Sunday, 27 March 2016

Les Murray: Platypus




Once in an April moon
Lapped in dark water
Or in some forest pool
Behind midsummer
You may discern him, still
In rippling shade,
Or see him tilt and glide,
Leaving few bubbles,
Sunk to the cool of his nest
In the roots of the creekbed.

Go down no further.
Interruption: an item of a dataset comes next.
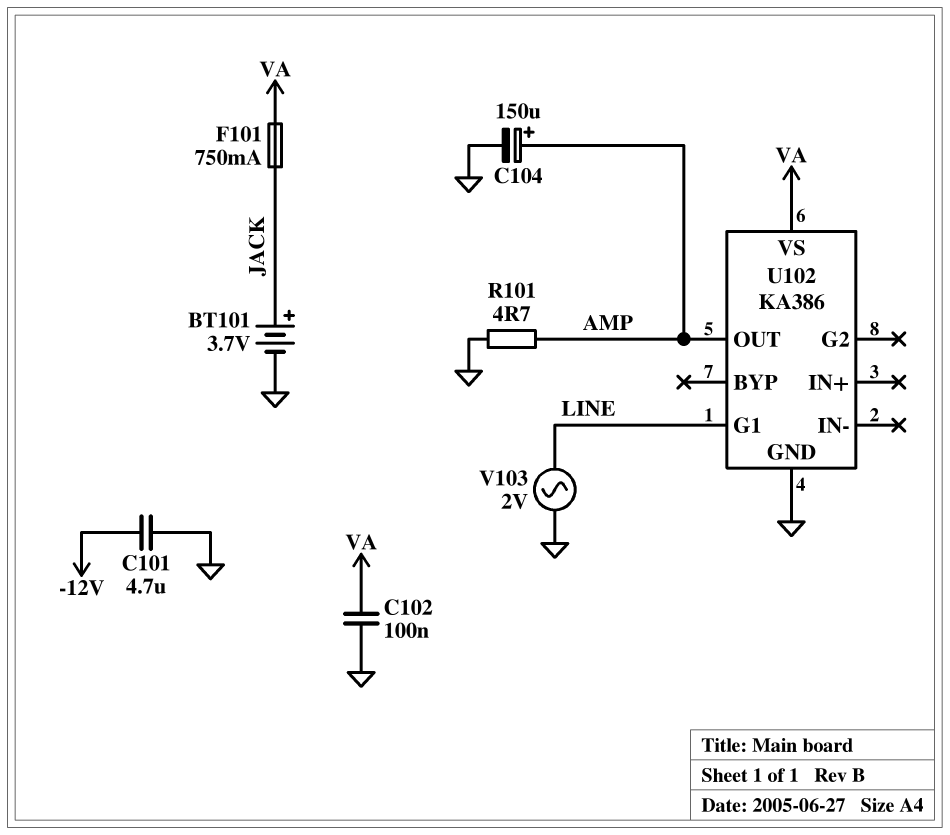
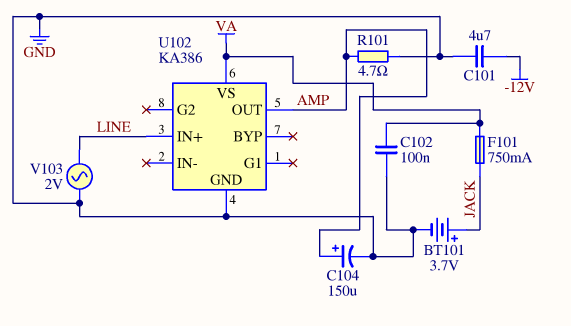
U102 pin G1: LINE -> none
U102 pin IN+: none -> LINE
Let us watch from here.
Shadows of scrub lie windless on the water.
Flat-headed, his otter-like body dark as soil,
Small eyes, crude fur and that patent-leather beak,
Blunt limbs and webbed feet
Held just below the light,
He floats and is there.
He has not heard us come.
Not strange, across so vast
A plain of time.

Twice born, and yet a mammal—with a beak.
But see, now he sinks away, perhaps to feed
On the leaf-dark bottom, or to find the mouth
Of his burrow and smear the earth wall as he climbs
And scrambles up to doze there in the darkness.

Hold the thought of him
Kindly to your skin.
It is good to have him in our country,
Unique, beneath our thoughts,
To nurture difference.
Changeless beneath our thought
And its disjunctions.



From The Weatherboard Cathedral (1969). Not great Murray: his 'Echidna' is better. But perhaps the only tolerable serious poem about the platypus (and the line Unique, beneath our thoughts is perfect). Banjo Patterson's piece of verse is execrable. Predictably there are several lugubriously comic platypus poems, so Murray's poem helps to right the balance.